Modal Auxiliary Verbs  

What is a modal auxiliary verb?

A modal auxiliary verb, often simply called a modal verb or even just a modal, is used to change the meaning of other verbs (commonly known as main verbs) by expressing modality—that is, asserting (or denying) possibility, likelihood, ability, permission, obligation, or future intention.
Modal verbs are defined by their inability to conjugate for tense and the third person singular (i.e., they do not take an “-s” at the end when he, she, or it is the subject), and they cannot form infinitives, past participles, or present participles. All modal auxiliary verbs are followed by a main verb in its base form (the infinitive without to); they can never be followed by other modal verbs, lone auxiliary verbs, or nouns.
As with the primary auxiliary verbs, modal verbs can be used with not to create negative sentences, and they can all invert with the subject to create interrogative sentences.

The Modal Verbs

There are nine “true” modal auxiliary verbs: will, shall, would, should, can, could, may, might, and must.

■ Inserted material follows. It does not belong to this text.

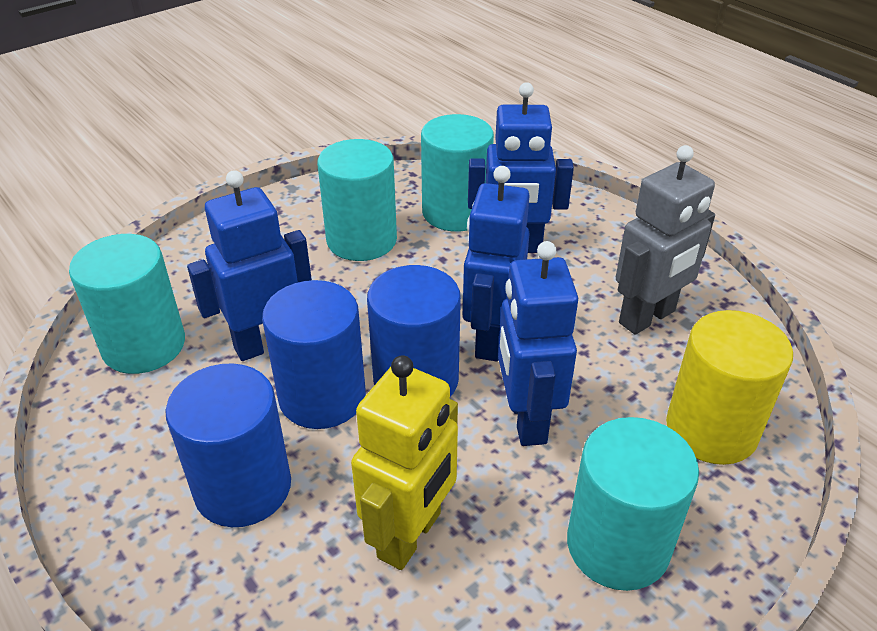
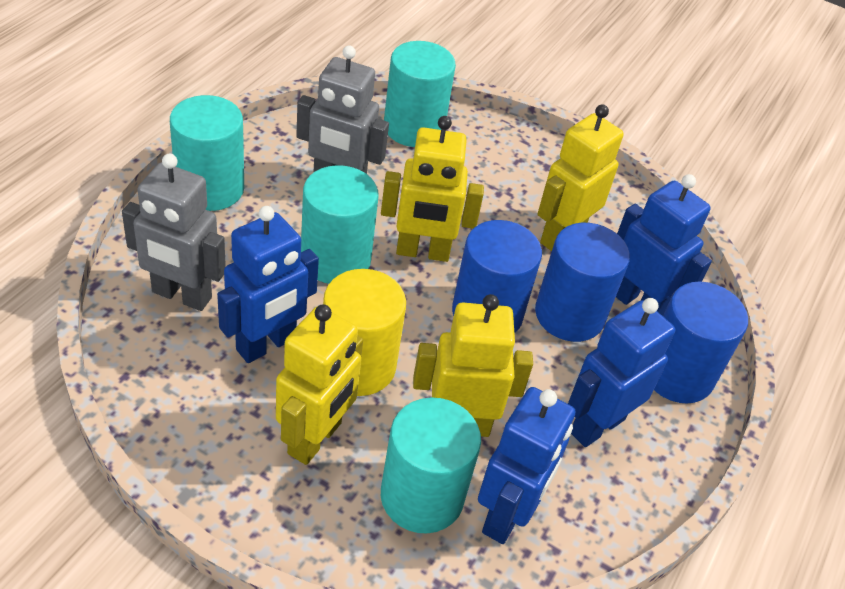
grey robot: 1 -> 2
yellow robot: 1 -> 4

The verbs dare, need, used to, and ought to can also be used in the same way as modal verbs, but they do not share all the same characteristics; for this reason, they are referred to as semi-modal auxiliary verbs, which are discussed in a separate section.
We’ll give a brief overview of each modal verb below, but you can continue on to their individual sections to learn more about when and how they are used.

Will

As a modal auxiliary verb, will is particularly versatile, having several different functions and meanings. It is used to form future tenses, to express willingness or ability, to make requests or offers, to complete conditional sentences, to express likelihood in the immediate present, or to issue commands.

Shall

The modal auxiliary verb shall is used in many of the same ways as will: to form future tenses, to make requests or offers, to complete conditional sentences, or to issue maxims or commands. Although will is generally preferred in modern English, using shall adds an additional degree of politeness or formality to the sentence that will sometimes lacks.
Generally, shall is only used when I or we is the subject, though this is not a strict rule (and does not apply at all when issuing commands, as we’ll see).

Would

The modal auxiliary verb would has a variety of functions and uses. It is used in place of will for things that happened or began in the past, and, like shall, it is sometimes used in place of will to create more formal or polite sentences. It is also used to express requests and preferences, to describe hypothetical situations, and to politely offer or ask for advice or an opinion.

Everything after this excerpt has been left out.